My brother’s death was hard on anyone who knew him. He was so funny and had the cutest smile with the deepest dimples. He was older than me but we were super close growing up. Him and I had each other.
As kids we would get a couple of metal trash can lids and use them as drums in our “band”. Josh’s sense of humor was a little dirty..ok… a lot dirty. Sometimes he said things and I would think, “oh my gosh that was so gross!!” But then I would laugh so hard because at the same time it was super clever and so funny and I was incredibly immature. His ability to make someone laugh was also his defense mechanism. The kid could be on the verge of getting his face ripped off, by me, but then would make me laugh and I wouldn’t have the desire to go after him anymore. It really did save his life more than once. Even after he nicknamed me Ethiopian man, due to my very dark skin in the summer, full mustache and uni-brow, weighing in at about 70 pounds. The nickname stuck and so did, young and the breastless. See, clever.

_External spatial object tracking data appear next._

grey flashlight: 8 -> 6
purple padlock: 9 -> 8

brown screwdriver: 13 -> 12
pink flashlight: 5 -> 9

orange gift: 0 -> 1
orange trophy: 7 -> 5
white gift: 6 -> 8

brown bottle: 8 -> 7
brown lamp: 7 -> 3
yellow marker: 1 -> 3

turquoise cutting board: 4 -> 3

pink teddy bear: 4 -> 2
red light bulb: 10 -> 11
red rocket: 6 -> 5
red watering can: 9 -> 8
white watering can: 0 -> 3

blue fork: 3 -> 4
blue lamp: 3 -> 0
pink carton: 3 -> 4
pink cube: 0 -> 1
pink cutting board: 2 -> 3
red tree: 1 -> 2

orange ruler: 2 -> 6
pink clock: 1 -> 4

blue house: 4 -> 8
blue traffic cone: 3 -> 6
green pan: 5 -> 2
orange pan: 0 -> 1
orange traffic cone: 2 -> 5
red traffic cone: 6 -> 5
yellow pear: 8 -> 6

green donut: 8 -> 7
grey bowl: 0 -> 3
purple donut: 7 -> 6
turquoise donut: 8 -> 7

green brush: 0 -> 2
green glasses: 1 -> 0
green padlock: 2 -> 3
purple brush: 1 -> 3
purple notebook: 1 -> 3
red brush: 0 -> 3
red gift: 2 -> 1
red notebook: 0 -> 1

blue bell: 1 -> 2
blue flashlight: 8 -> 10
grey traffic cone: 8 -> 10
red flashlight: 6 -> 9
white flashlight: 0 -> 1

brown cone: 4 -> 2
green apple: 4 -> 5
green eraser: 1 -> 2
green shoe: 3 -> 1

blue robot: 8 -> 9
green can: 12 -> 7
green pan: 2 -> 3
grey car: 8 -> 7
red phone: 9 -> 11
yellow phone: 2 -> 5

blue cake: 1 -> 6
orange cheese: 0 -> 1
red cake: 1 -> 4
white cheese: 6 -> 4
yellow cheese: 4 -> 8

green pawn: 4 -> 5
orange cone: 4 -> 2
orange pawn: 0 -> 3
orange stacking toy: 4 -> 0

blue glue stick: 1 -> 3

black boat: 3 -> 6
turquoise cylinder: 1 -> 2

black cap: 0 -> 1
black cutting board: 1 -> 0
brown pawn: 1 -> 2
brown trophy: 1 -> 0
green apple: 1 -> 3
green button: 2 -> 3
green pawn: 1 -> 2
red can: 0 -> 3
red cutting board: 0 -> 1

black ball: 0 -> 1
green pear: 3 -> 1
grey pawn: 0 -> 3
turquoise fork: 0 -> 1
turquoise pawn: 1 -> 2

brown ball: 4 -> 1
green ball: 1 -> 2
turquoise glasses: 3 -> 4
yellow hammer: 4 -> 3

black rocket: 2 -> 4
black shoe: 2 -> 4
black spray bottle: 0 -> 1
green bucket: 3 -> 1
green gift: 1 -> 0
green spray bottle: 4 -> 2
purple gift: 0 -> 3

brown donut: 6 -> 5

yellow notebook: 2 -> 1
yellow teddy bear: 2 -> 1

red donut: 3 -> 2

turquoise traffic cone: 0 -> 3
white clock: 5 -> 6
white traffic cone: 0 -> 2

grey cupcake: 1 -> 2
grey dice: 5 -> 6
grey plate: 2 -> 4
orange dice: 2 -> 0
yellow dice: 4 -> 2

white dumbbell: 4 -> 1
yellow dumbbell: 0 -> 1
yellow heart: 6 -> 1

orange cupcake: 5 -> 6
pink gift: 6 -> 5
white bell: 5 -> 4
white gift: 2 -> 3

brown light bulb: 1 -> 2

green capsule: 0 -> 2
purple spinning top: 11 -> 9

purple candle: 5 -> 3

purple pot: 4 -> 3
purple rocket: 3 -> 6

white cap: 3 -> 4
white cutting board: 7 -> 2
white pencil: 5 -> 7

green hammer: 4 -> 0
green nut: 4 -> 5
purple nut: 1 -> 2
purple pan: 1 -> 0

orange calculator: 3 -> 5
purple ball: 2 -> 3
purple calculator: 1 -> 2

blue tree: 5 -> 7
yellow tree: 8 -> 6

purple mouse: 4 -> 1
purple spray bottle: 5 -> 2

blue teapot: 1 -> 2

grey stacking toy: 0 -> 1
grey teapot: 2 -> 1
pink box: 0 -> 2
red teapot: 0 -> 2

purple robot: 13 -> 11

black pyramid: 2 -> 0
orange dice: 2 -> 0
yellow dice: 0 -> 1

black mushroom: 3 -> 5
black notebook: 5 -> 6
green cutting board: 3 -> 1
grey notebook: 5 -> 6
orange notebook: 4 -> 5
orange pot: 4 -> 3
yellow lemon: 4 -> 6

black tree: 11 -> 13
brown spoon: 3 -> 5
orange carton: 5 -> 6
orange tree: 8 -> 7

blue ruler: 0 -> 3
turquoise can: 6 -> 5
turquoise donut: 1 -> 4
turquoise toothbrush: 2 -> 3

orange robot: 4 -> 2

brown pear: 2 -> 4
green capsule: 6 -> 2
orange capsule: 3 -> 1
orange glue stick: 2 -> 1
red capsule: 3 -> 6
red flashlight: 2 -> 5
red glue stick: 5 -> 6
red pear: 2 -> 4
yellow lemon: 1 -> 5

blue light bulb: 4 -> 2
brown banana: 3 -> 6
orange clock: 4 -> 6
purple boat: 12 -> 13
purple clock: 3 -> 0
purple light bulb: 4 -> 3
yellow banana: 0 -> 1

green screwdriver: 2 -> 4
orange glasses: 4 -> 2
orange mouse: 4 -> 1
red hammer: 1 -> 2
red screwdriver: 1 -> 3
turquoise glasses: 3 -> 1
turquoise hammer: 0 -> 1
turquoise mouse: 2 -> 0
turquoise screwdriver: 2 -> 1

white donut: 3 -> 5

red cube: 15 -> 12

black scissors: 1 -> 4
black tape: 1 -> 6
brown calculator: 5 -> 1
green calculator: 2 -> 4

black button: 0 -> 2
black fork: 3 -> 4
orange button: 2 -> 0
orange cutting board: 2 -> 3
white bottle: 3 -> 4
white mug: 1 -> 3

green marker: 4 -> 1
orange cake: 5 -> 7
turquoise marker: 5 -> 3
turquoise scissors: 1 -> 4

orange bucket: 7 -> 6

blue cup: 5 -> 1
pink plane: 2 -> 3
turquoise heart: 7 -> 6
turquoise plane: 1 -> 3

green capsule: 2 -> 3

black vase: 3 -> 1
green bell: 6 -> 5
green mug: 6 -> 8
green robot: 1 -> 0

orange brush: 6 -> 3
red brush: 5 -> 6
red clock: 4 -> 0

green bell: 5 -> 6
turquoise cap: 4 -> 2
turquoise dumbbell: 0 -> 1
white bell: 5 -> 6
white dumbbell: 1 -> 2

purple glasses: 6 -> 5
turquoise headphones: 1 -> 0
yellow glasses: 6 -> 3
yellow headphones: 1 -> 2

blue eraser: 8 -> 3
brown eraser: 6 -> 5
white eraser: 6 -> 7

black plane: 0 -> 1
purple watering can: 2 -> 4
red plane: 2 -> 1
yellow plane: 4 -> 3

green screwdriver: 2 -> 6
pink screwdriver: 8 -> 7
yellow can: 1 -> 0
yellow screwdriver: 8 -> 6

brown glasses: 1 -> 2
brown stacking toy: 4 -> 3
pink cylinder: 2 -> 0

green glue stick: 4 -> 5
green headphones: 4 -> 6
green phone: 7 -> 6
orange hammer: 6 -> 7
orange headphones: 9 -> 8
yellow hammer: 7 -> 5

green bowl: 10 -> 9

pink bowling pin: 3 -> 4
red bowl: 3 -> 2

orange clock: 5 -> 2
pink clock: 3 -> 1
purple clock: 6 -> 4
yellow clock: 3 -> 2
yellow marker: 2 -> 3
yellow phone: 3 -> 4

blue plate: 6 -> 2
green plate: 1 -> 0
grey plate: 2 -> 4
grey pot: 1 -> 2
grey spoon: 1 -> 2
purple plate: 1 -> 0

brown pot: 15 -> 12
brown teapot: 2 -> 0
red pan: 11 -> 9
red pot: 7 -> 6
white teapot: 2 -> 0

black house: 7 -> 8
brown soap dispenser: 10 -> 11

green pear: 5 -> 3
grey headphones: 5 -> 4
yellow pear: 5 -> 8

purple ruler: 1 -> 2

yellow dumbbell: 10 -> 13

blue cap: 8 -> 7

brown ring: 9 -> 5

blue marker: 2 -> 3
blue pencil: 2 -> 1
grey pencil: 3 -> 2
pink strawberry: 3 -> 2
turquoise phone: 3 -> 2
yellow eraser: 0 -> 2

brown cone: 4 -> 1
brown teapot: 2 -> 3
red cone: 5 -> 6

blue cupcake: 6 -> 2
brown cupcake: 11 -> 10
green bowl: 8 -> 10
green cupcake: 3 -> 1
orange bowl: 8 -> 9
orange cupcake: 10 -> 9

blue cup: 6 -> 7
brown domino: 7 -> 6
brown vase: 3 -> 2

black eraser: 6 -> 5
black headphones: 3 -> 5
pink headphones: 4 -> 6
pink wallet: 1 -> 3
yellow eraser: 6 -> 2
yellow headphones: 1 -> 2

It was just him and I at home so when we fought it was MMA. Welcome to the octagon baby! Watch out McGregor you have two Irish kids trying to kill each other. Yes, I have a good amount of Irish in me, and yes, I am brown.
When he died and no one was punished for the crime, I was angry. Just writing angry seems so wrong because that word doesn’t even describe the feelings I had when I heard the police say, “The testimonies are only as good as the witnesses giving it and they won’t talk.”
You can murder someone and get away with it?
Let me rephrase that.
You can murder someone in the ghetto and get away with it? Yes. In this case that’s exactly what happened. The people who pushed my brother over the rail are off living their lives.
2nd Greatest commandment…”Thou shall love thy neighbor as thyself.”
Nope. That doesn’t seem possible right now.
After all my mom and family went through! Watching him first be tortured and then watching him die a long slow death. Having to make the decision to take him off of life support. You want me to love the offender who got away with it? You want me to forgive the person who is currently walking around free living his life with my brother’s blood on his hands? You want me to love them like I love myself?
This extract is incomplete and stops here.